Record Date is a date that one would come across in case of a dividend. Basically, it is the cut-off date that a company sets to find out the shareholders who are eligible for dividends. As shares continuously trade, their ownership also keeps changing. Thus, for a company, it becomes very difficult to decide on the shareholders to whom it will pay dividends.
So, to determine the shareholders who will get dividends, a company sets the record date. This means whoever is the shareholders as of the record date will be eligible and entitled to get the dividend once paid by the company. Another name for this date is the date of record or the cut-off date. In other words, it is the date by which shareholders must officially own shares in order to get the dividend.
It is important to note that the same concept of record date is equally applicable to certain other transactions also, apart from dividends. And these transaction relates to identifying the eligibility of shareholders/bondholders in case of
- issuance of bonus shares,
- splitting the existing shares,
- issue of further shares or right shares,
- payment of interest on bonds,
- redemption of bonds, and other similar announcements from the company.
Thus, for every investor of stocks and securities, it is very important to understand the concept of the cut-off date. Knowing about the record date would allow investors to increase their cash inflow.
Also Read: Ex-Dividend Date
Record Date and Ex-dividend Date Relation
The record date has a very important relationship with the ex-dividend date. And to know the ex-dividend date, one must know the record date. Because any purchase of stocks on or after the ex-dividend date, the new owner will not be eligible to get the dividend payout from the company. The ex-dividend date is automatically set a day before the cut-off date.
Such a relation between the record and ex-dividend date is because of the T+2 system of settlement. In this settlement, a share ‘buy or sell’ trade settles in two business days after a sale or purchase transaction.
So, if an investor buys a share one business day before the cut-off date, the transaction would settle only after the cut-off date because of a T+2 settlement. This means such investors will not be shareholders in the company’s record on the date when it decides about the list of eligible shareholders for the purpose of dividend distribution.
One exception to this is if the dividend amount is 25% or more than the value of the stock. In such a scenario, the FINRA (Financial Industry Regulatory Authority) states that the ex-date is one business day after the payable date.
Other Important Dates
Apart from the date of record and ex-dividend date, there are two more important dates that investors must know about. These are:
As we know, the power to recommend and approve the dividend rests with the Board of Directors of the Company. Hence, the declaration date is the date when the resolution to pay dividends is passed and declared by the Board of the company. Briefly, it is the date of announcement by the company of its intention to pay the dividend at a particular rate to its shareholders. Usually, the declaration date is a few weeks before the company actually pays the dividend.

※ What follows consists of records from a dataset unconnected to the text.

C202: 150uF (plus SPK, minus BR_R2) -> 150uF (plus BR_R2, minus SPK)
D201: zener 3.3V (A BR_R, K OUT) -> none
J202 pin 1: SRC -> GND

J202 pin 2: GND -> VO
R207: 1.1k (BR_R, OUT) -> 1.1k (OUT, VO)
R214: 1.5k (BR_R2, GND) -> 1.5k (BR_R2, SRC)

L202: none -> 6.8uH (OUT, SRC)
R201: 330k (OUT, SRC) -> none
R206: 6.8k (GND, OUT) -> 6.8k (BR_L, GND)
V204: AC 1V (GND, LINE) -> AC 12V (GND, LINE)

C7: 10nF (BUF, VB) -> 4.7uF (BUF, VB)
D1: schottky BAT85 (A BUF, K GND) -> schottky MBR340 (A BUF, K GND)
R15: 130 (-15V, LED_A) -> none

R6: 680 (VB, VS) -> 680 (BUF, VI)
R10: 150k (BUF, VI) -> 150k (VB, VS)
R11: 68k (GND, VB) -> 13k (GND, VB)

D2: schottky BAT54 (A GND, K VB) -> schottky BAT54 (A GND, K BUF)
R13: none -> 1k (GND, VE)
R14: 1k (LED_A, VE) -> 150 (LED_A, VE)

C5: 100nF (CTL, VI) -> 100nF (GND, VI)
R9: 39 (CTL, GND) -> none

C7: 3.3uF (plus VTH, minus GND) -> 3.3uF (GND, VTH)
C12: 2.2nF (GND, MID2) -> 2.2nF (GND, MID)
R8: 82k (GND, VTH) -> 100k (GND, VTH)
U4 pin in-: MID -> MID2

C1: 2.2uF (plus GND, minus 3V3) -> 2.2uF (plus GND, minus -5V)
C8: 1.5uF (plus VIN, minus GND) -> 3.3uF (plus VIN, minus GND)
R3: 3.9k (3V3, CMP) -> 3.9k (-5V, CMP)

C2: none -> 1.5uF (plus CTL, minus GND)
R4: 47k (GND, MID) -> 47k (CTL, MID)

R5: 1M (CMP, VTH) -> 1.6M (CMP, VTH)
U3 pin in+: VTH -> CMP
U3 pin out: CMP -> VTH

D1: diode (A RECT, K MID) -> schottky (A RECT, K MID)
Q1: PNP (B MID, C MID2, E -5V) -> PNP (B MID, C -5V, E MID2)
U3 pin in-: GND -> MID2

It is the date on which the company pays the dividend to all its eligible shareholders based on the record date earlier announced for the purpose.
Of all these four dates, a company does not formally announce the ex-dividend date. A company formally announces all other three dates. Since the ex-dividend date is one business day before the cut-off date, stock exchanges and investors need to determine this date themselves. The same is the situation with regard to ex-interest, ex-bonus, ex-rights dates, etc.
Example of Record Date
Company A declares a dividend of $5. The dividend is payable on May 1 to the shareholders whose names appear on the shareholders’ register on April 10. So, the record date is April 10, and accordingly, the ex-dividend date will be April 9.
If Mr. A wants to get dividends on Company A’s shares, then he would have to buy the shares before the ex-dividend date. So, if Mr. A buys the shares on April 8, the trade will settle (T+2 settlement) on April 10. This would make Mr. A a shareholder of Company A on the record date (April 10), and thus, he will get the dividend.
On the other hand, had Mr. A invested in the Company A shares on April 9, he would not be eligible for the dividend. This is because the trade will settle on April 11, i.e., after the cut-off date.
It is very important for shareholders to know and understand the cut-off date and other related dates discussed above. This allows investors to increase their cash inflow via dividends and benefit from the change in share prices. Generally, share prices go up after a company announces a dividend and continues to increase until the ex-dividend date.
Frequently Asked Questions (FAQs)
It is basically the cut-off date that a company sets to identify:
1. the shareholders are eligible for dividends.
2. the eligibility of shareholders/bondholders in case of:
– issuance of bonus shares,
– splitting the existing shares,
– the issue of further shares or right shares,
– payment of interest on bonds,
– the redemption of bonds, etc.
The relation between the record and ex-dividend date is because of the T+2 system of settlement. If trade settles before the record date, only then the new investor will receive the dividend.